Bunny’nin yüzü o anda bembeyaz kesildi. Yüzündeki korku ifadesi o kadar açıktı ki, bir an kalp krizi geçirdiğini düşündüm. Ya da, boğazına bir şey takıldı zannederdim, eğer o anda bir şey yiyor olsaydı.
“Bunny!” diye çığlık attım ve bir taraftan da düşünmeye çalışıyordum. Acaba boğazına bir şey takılan birinin sırtına mı vurulurdu, yoksa göğsüne mi? Acaba ambulans mı çağırmalıydım? Yoksa ölüşünü mü seyretmeliydim? Ya hiçbir şeyi yoktuysa ve boşu boşuna ambulans çağırsaydım?
“Şşşş” dedi Bunny, “Onu yüksek sesle söyleme!”.
“Neyi?”
“Caz grubunda davul çaldığımı.”
Etrafıma bakındım. Upper Richmond caddesindeki dairede yalnızdık, saat öğleden sonra üçtü. Kimin duyacağını düşünüyordu? “Neden kimse duymasın? Yasadışı bir iş yapmıyorsun ya?”
“Babama göre bu yasadışı bir iş.” dedi Bunny.
“Anlamadım. Yani babanın müzisyen olduğunu bilmediğini mi söylemek istiyorsun?”
Bunny konuşamayacak durumdaydı. Evet anlamında başını salladı.
“Eee. Baban müzisyen olduğunu bilmiyorsa, ne iş yaptığını zannediyor?”
Yüzüme boş boş bakıp, “Mali müşavirlik.” dedi.
Doğru, Bunny’nin maliye okuduğunu hatırlamıştım. Fakat, Londra'ya geldikten sonra, vurgulu çalgısının cazibesine kapılıp, gerçek mesleğinden vazgeçmişti.
“Fakat neden böyle bir şeye inansın ki?” diye sordum. Yüzündeki ifade hala boştu. “Yoksa, sen mi söyledin?” diye sordum. Bunny evet anlamında başını salladı hala boş boş bakarak. “Fakat Bunny,” dedim, “neden ona hala mali müşavirlik yaptığını söyledin ki?”
“Çünkü hep mali müşavir olmamı istemişti.” dedi Bunny.
“Ama sen istemiyorsun.”
“Ama o istiyor.”
“O zaman gelmesi iyi oldu, bence. Babanın Londra’ya gelip, Buddy’nin kulübünde haftada üç gece davul çalarak, mavi duvarlı bir evde, hepsi kırık kahve fincanlarınla mutlu olduğunu görmesinin zamanı gelmiş.”
Bunny kendinden geçti.
Bunny evin duvarlarının renginden daha önemli sorunları olduğunu düşünüyordu.
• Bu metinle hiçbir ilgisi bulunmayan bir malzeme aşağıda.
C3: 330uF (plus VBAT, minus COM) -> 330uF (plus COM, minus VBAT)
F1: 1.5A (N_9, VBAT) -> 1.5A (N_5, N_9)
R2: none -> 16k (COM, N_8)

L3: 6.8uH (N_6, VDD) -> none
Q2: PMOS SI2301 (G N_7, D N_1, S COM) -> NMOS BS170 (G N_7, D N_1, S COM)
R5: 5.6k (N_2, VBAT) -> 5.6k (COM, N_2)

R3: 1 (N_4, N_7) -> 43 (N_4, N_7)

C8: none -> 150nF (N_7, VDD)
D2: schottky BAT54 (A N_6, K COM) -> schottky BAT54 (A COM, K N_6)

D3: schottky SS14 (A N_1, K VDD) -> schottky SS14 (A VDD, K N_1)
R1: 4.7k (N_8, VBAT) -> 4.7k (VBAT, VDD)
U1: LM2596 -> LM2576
Evi çok gürültülü bir yerdeydi ve babası gürültüden nefret edermiş. Dördüncü kattaydı, babası çocuklarına bacaların yıkılma olasılığına karşı hiçbir zaman üst katlarda yaşamamalarını önerirmiş hep. Babası evin bulunduğu semtten de hiç hoşnut kalmayacakmış. Üstelik evde yeterli sayıda dolap yokmuş. Buzdolabı çok küçükmüş.
Bunny hemen beyaz duvarlı ve bol dolaplı yeni bir eve taşındı.
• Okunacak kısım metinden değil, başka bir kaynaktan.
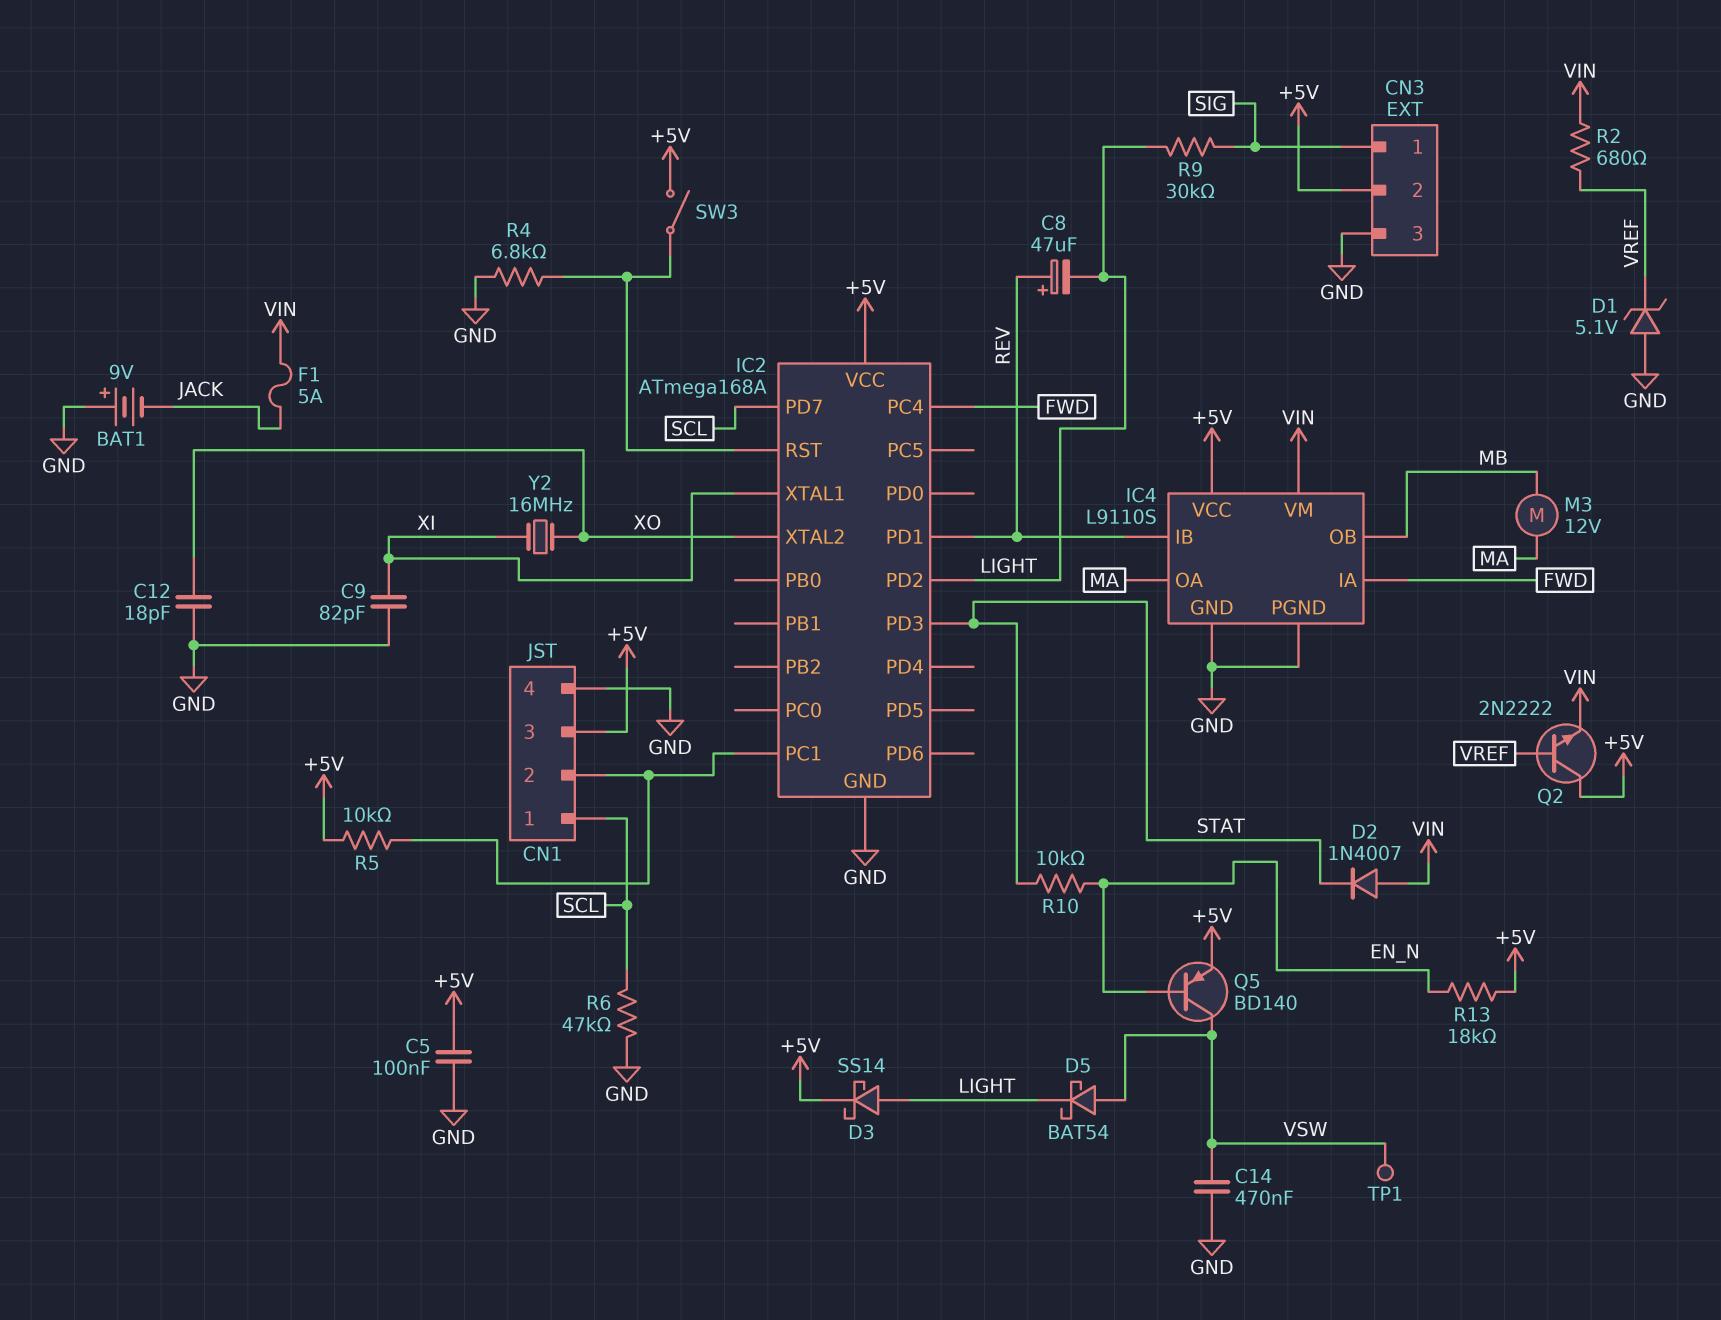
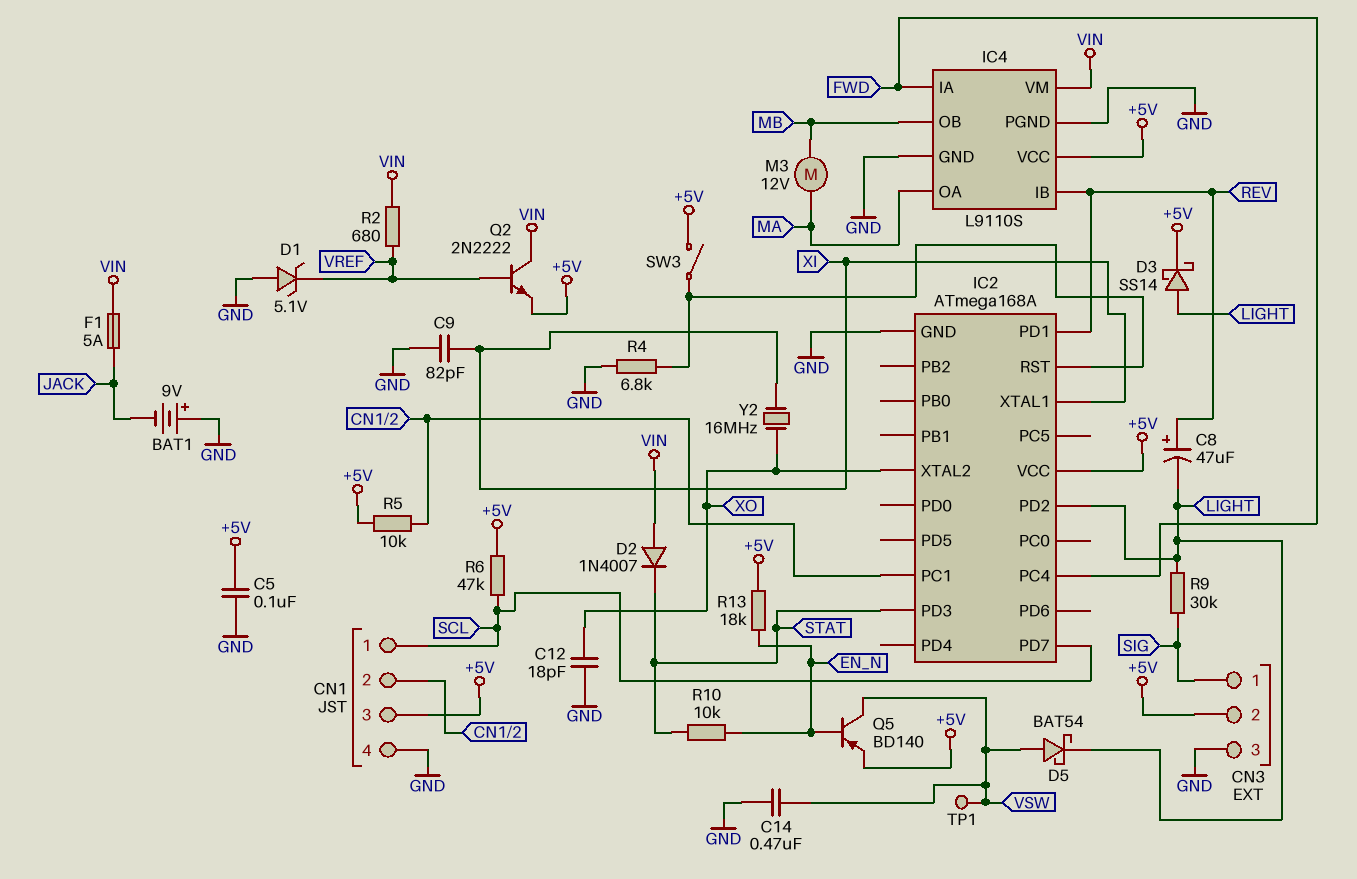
Q2: NPN 2N2222 (B VREF, C +5V, E VIN) -> NPN 2N2222 (B VREF, C VIN, E +5V)
R6: 47k (GND, SCL) -> 47k (+5V, SCL)

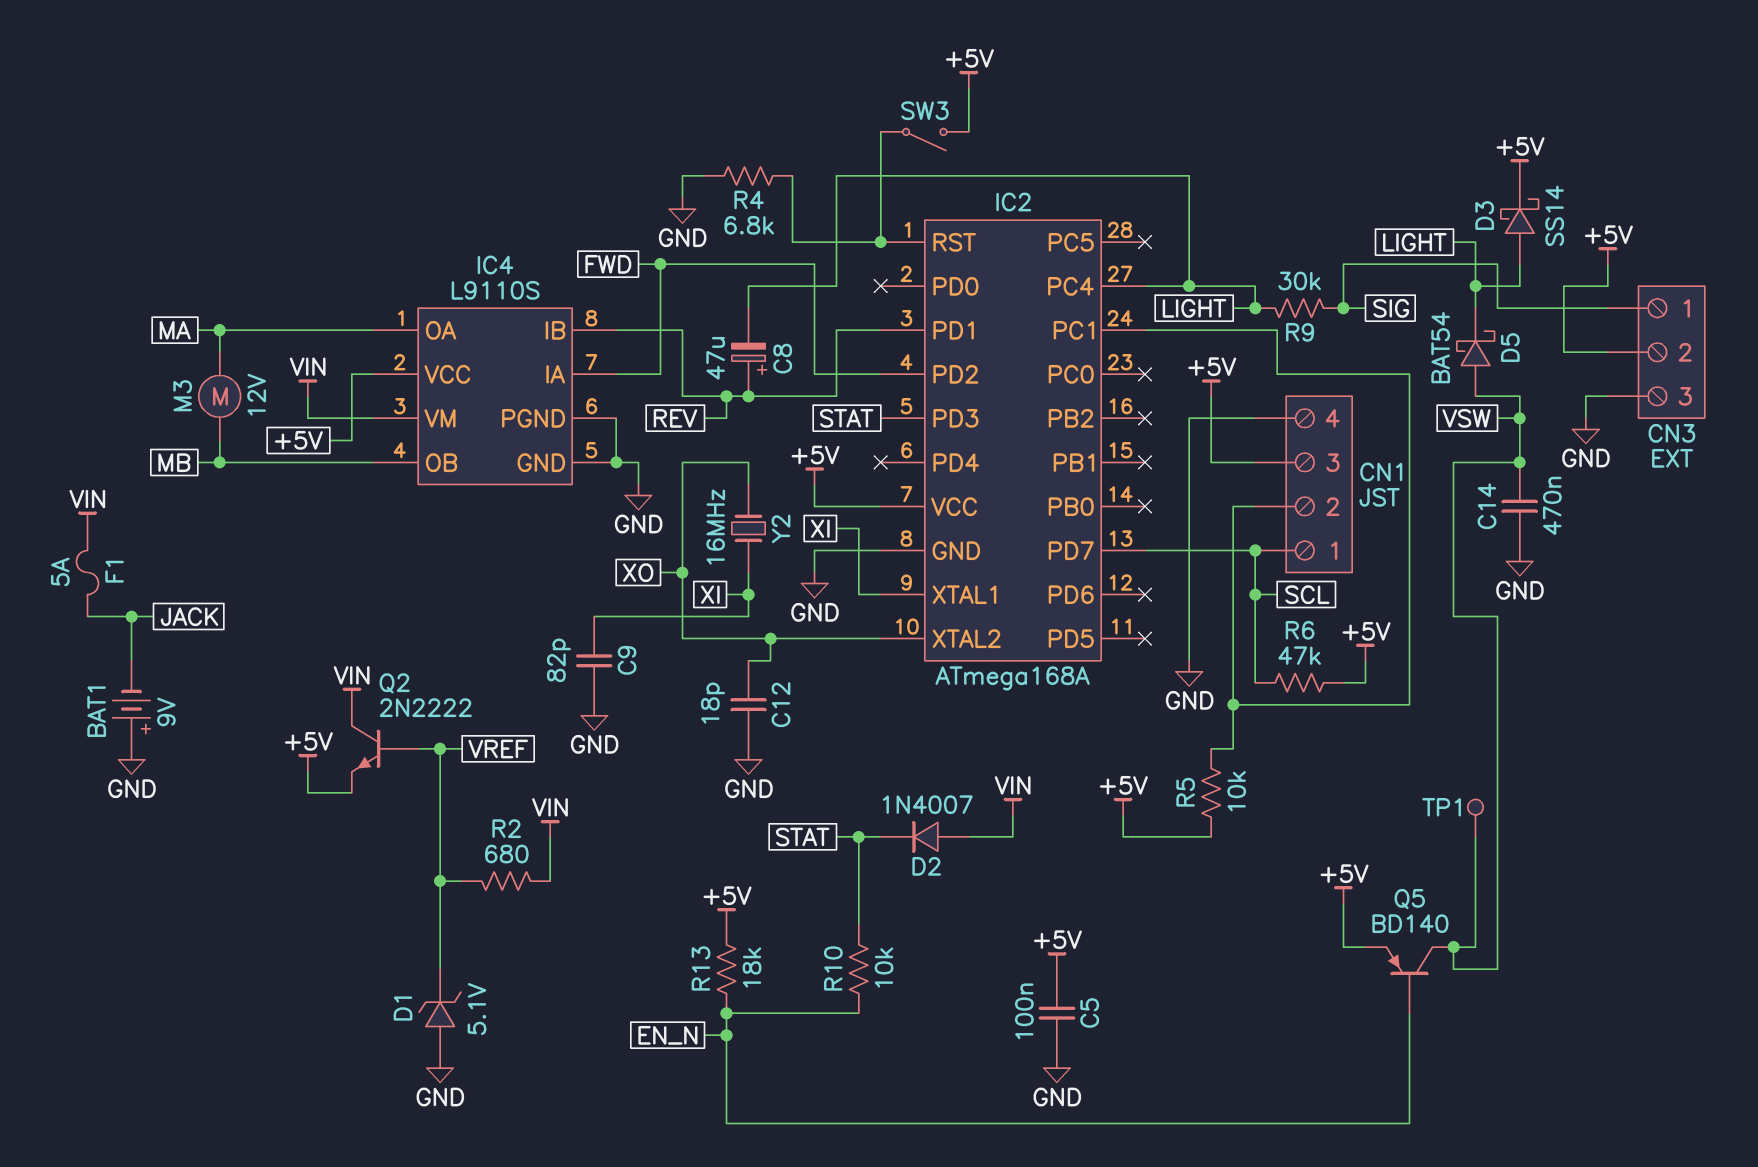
IC2 pin PC4: FWD -> LIGHT
IC2 pin PD2: LIGHT -> FWD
Sorunun biri çözülmüştü, ama ya diğeri? Bunny arkadaşlarından bir kaç takım elbise ödünç aldı, davulunu benim eve taşıdık ve yeni evinin dört bir yanına maliye konusunda kitaplar, dergiler ve yazılar serpiştirdik. Yeni kahve fincanları satın aldı. Sonra benim eve dönüp, davulunu hemen sattı, çünkü babasının bir şekilde bunu öğreneceğinden korkuyordu. Davulu sattığı parayla hemen bir bilgisayar satın aldı. Babası bir teknoloji hayranıymış çünkü.
Peki, babasına bütün bunları yutturabildi mi? Beyaz duvarlar ve takım elbiseler onu memnun etti mi?
Babası gelmedi. O gün bir işi çıkmış.